Well, the visit from Dad is done. Fantasy Island? Not so much. As usual, my imagination offered up a far juicier scenario than what reality had to provide. Mom and Dad behaved nicely. No knock-down-drag-out fights, no slow-motion running across the lawn, arms outstretched as “Reunited…and it feels so gooooood!” played in the background, no crazy monkey sex. However, as happens after every visit from my father, I was brought back to that question I asked in my first blog…who am I? I have concluded that the more appropriate question is, HOW am I? The utter insanity of my family (sorry family) just makes me wonder exactly how I am able to present myself as a relatively “normal” and functioning member of society.
Two things are clear. 1. I definitely inherited my father’s sick sense of humor, and 2. thank GOD that my parents divorced.
Why am I thankful that they divorced, you ask? Let me put it this way, he’s cigars, scotch and Cadillacs and she’s tennis, (strictly) two beers per night, and Toyota’s. He’s American Legion and she’s Gourmet Club. He’s…well, you get the point. I’m left wondering what these two ever had in common, even at the age of 19. No matter how hard I try, I can’t imagine the two of them spending any more time together than they did last week. A few hours of polite conversation each day and a courtesy lobster was quite enough, thank you very much.
The sick sense of humor is another story. For example, last year my father bought a 1981 Rolls Royce Silver Spirit. Why? Good question. Let me explain what I think. I think he thought it would be funny to have his friend Larry chauffeur him around South Florida to completely normal and mundane places. And that is precisely what they did. Evidently, Larry had no issues with playing “driver” and would even open the back door with a flourish. Mostly, the stories involve forays to the liquor store and Larry carrying Dad’s booze..er, packages to the car. 20 years ago this would have horrified me, but those were the days when anything my father did crippled me with embarrassment.

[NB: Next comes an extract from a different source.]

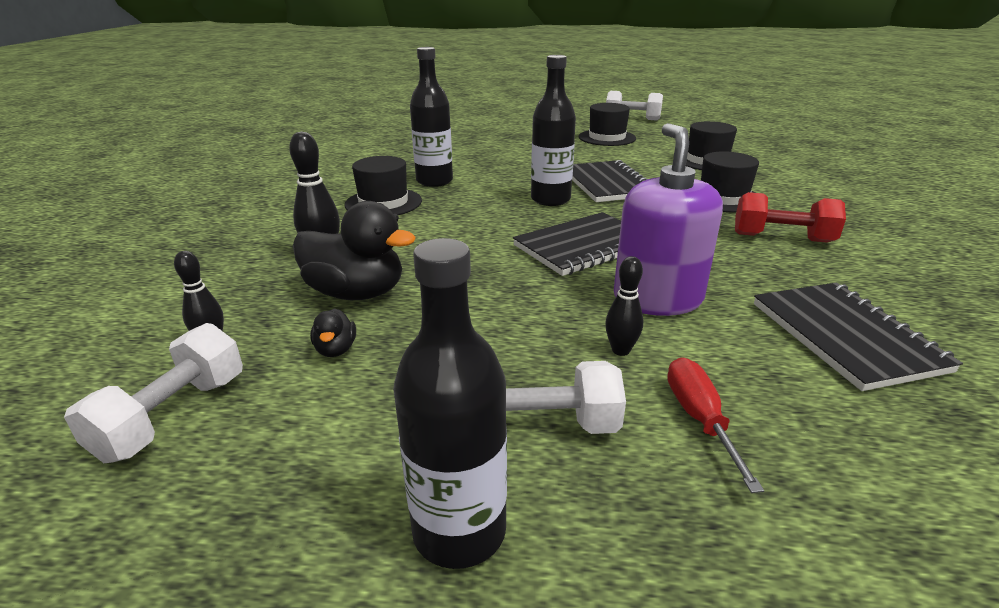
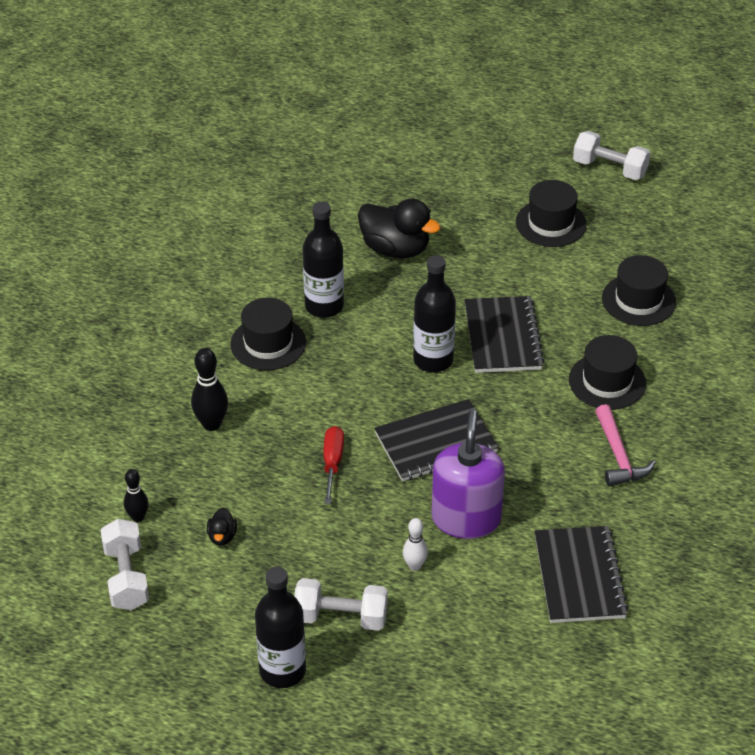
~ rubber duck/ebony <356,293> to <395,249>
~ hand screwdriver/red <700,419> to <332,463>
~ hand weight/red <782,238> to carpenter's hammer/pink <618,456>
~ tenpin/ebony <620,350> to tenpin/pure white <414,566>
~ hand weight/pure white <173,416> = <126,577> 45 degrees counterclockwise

Don’t get me wrong, there was a time that we were inseparable. Mostly, before we moved to upstate NY and still lived in Mahopac. Lets see…oh, he always let me come to Keen’s with him. Even though it was a bar, it was okay because they had a pinball machine and his bartender lady-friend was always kind enough to hand me a fat roll of quarters. She sure was a nice lady..sending me off to play before she came on to my Dad. Ahhhh…the’70’s. You’d never be able to pull that off today. You know, bringing a 5 year old into the local dive bar. Maybe you couldn’t do it then either, unless you are the local State Trooper/Daddy, that is.